Some praised the post, but others condemned it.


'God, shake the earth under their feet,' read one comment, prompting the response: 'We have brothers and friends in America - I don't wish them any harm.'
Another Twitter response to Ghoneim compared Sandy to a divine wind sent to destroy a sinful nation and strike at the seat of the United Nations in New York.
'We ask God to destroy the U.N. building for its injustice, corruption, tyranny ... with Sandy.'

But this was followed by a stream of outrage.
'This hashtag doesn't represent Muslims but represents a terrorist.
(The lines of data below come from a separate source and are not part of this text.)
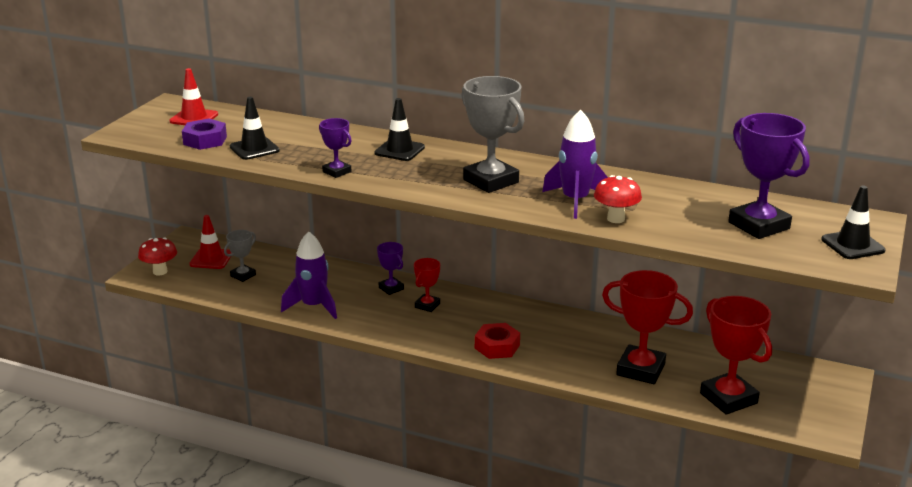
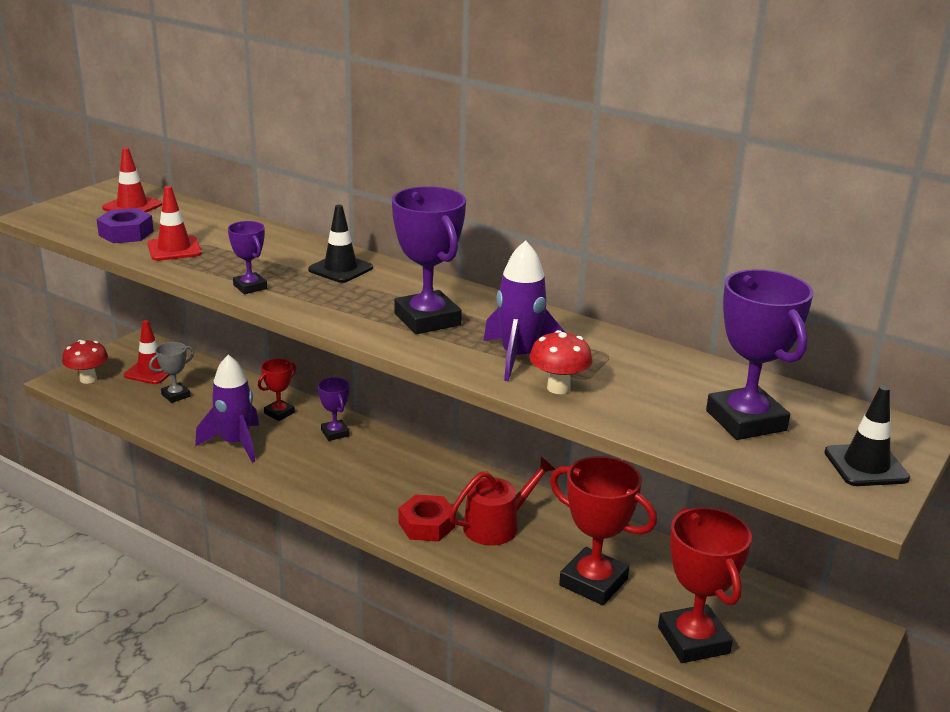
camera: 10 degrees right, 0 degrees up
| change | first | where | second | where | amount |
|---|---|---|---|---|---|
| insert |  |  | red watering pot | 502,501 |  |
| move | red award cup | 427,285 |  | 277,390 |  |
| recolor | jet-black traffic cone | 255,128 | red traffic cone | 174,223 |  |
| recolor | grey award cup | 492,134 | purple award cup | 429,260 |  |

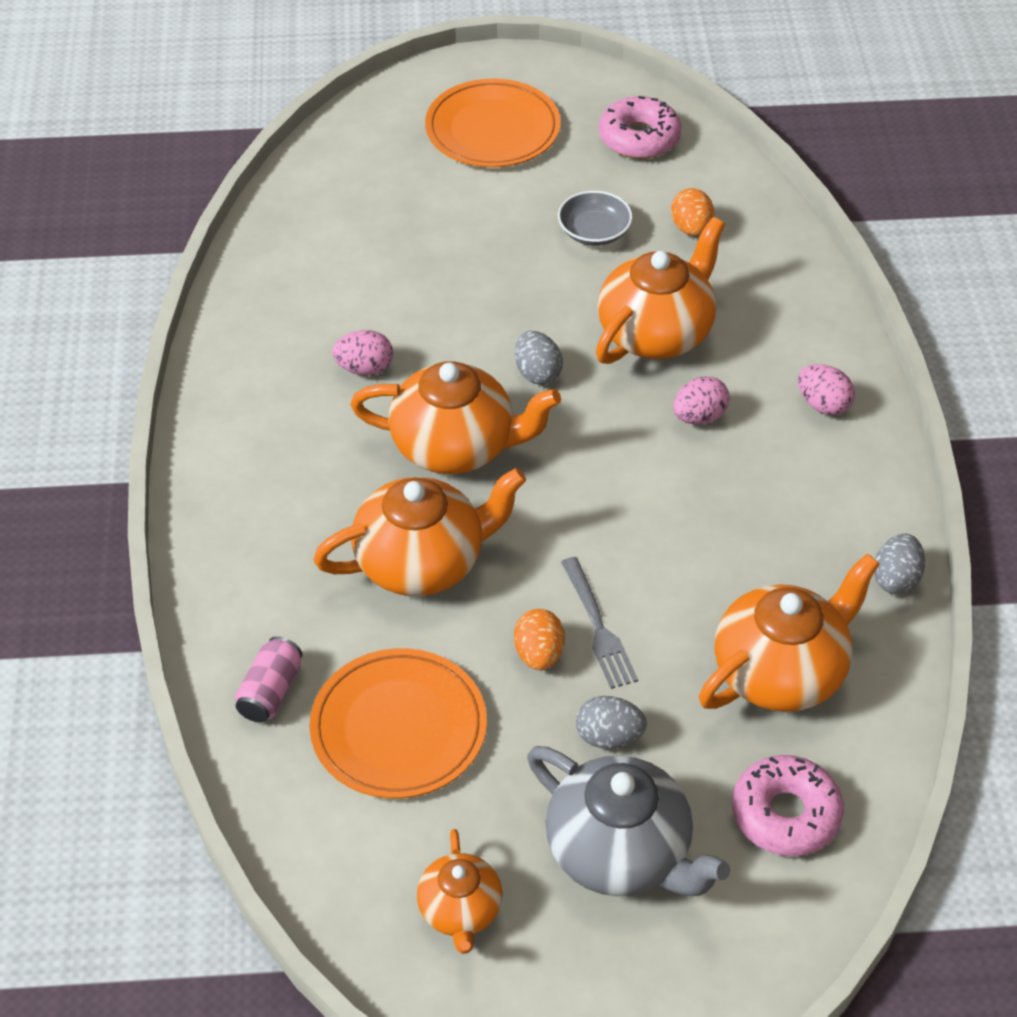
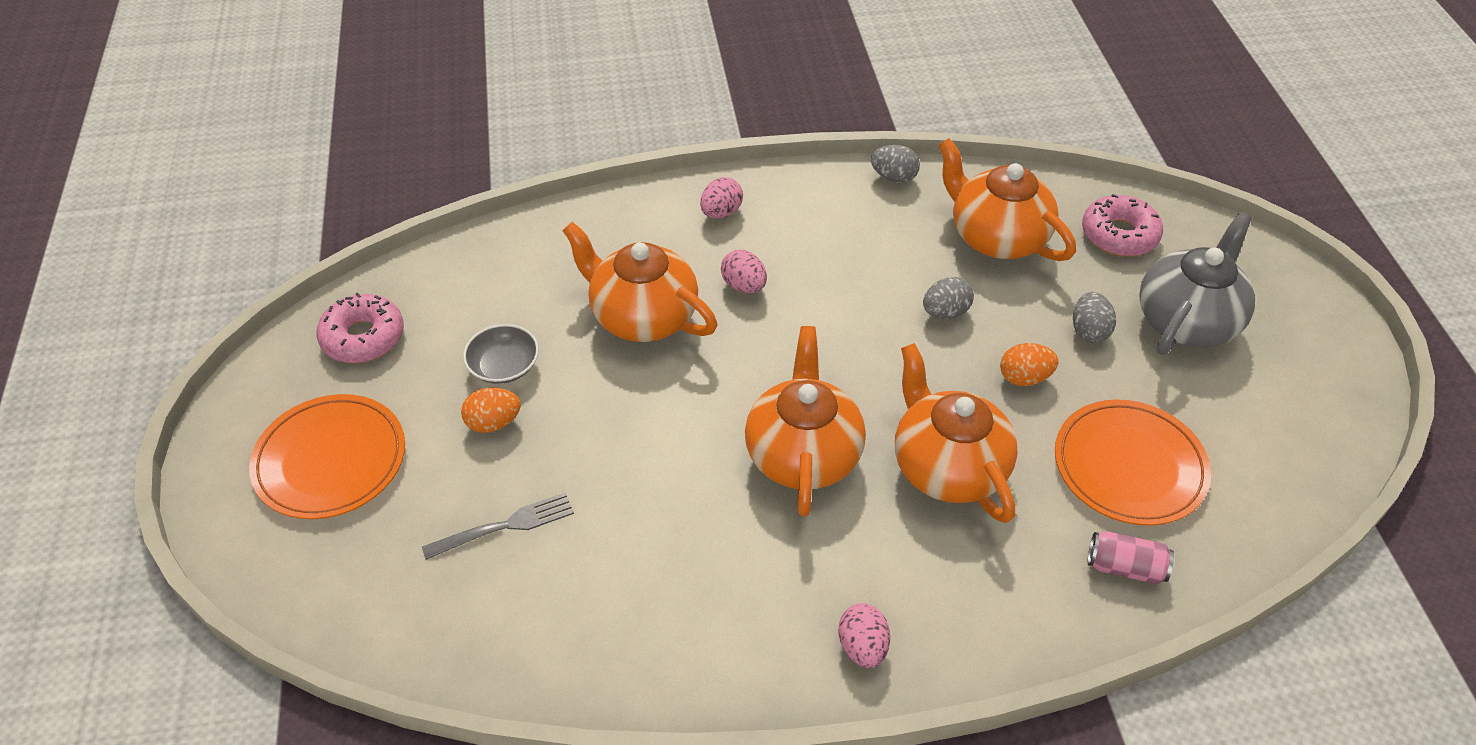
camera: 95 degrees left, 0 degrees up
| change | first | where | second | where | amount |
|---|---|---|---|---|---|
| delete | bright orange china teapot | 459,891 |  |  |  |
| move | rosy egg | 362,352 |  | 864,635 |  |
| move | grey egg | 539,358 |  | 948,298 |  |
| move | grey dinner fork | 599,623 |  | 498,526 |  |
| move | bright orange egg | 692,212 |  | 491,410 |  |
We all ask God to help and save Americans,' read one post.
In Saudi Arabia, prominent cleric Salman al-Audah said the storm, which killed more than 140 people, was a wake-up call for Americans to convert to Islam.
Reactions to the hurricane in the kingdom prompted Grand Mufti Abdel Aziz Al Sheik to warn in an interview that rejoicing over plight of the suffering runs contrary to Islam, adding that Muslims were among the victims.
'It is not legitimate and it is not proper,' he told pan-Arab Al-Hayat daily on Thursday.
In Iran, prominent clerics often avoid drawing parallels between natural disasters and divine intervention because their own country has faced devastating earthquakes, such as one in 2003 that killed 26,000 when it hit the ancient city of Bam.
On Wednesday, the Iranian Red Crescent said aid workers were ready to fly to New York to help with recovery efforts, the semiofficial Fars news agency reported.
Mahmud Mozaffar, head of Red Crescent's rescue operations, said the Iranian groups had 'ample experience' in dealing with natural catastrophes.


Read more: Muslim clerics say Sandy is 'God's way of punishing America for anti-Muhammed film' | Mail Online 
Follow us: @MailOnline on Twitter | DailyMail on Facebook


----------



## expatagogo (May 31, 2010)

They're not the only ones. I've seen it all over facebook, as comments to pictures of the storm's aftermath.

I hope when they die, they die screaming.


----------



## MaidenScotland (Jun 6, 2009)

I understand your sentiments but I did post the article to show that this crazy Egyptian cleric does not have the backing of all of Egypt..


----------